Operation of such a cooler is based on the Coulomb gap for electron transport similarly to the superconducting gap and quantum dot coolers, which also use the energy gaps. However, the nature of this gap makes the SET cooler different from them in one important respect. While those coolers can be viewed in some respects as Peltier-effect refrigerators in which only one electrode of the tunnel junction is cooling down while the other one is heating, the removed heat in the SET cooler is split equally between the two sides of the cooling junction. Another attractive feature of the SET cooler is the possibility to adjust the gap by gate voltage to optimize the operation at a given temperature. It turns out that the SET cooler is most suitable for very low temperatures, where the standard superconducting gap based electronic coolers become inefficient.

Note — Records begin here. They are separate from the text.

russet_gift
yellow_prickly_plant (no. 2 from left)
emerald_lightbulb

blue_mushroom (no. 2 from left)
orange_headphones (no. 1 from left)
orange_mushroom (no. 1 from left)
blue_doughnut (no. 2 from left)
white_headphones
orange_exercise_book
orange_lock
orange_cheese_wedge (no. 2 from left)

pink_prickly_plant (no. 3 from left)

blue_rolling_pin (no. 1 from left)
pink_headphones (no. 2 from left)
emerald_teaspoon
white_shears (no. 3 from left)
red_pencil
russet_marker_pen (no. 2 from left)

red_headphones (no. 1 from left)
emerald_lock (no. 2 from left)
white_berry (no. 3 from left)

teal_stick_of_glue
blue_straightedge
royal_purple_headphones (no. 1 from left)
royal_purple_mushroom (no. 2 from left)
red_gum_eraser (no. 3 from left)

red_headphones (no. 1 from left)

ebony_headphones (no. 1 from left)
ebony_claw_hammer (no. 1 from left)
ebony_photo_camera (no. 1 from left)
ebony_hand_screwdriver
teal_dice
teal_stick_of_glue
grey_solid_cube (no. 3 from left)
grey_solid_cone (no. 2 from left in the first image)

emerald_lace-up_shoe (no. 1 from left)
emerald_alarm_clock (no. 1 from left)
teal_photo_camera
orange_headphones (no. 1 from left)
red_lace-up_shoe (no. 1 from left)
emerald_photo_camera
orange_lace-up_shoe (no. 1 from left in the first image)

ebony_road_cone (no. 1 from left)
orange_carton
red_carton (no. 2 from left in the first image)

Turning to the practical realization of the cooler we should note that, in general, the cooling effect is unnoticeable in a standard SET, because the lead electrodes are reservoirs thermalized by large volume and by efficient heat conduction near the junction, and the total positive power on the island leads to its heating. However, it is quite straightforward to realize a configuration, where the charge and heat currents separate effectively. The most obvious way to do this is to replace parts of the normal electrodes by superconductors (forming Andreev mirrors with direct metal-to-metal contacts) that efficiently isolate the cooled areas without influencing the relevant charge transport (see Fig. 3(b)).
In summary, we have proposed and analyzed an electronic cooler based on the Coulomb gap in a single -electron transistor. The adjustable (by gate voltage) gap makes the presented cooler attractive for very low temperature operation and possibly as a low temperature stage in a cascade cooler in combination with a fixed-gap superconducting refrigerator.

[7] J. P. Pekola, J. V. Koski, D. V. Averin, Refrigerator based on the Coulomb barrier for single-electron tunneling, arXiv:1310.1471, accepted to Physical Review B (Rapid Communications).

The previous results in this topic are available here.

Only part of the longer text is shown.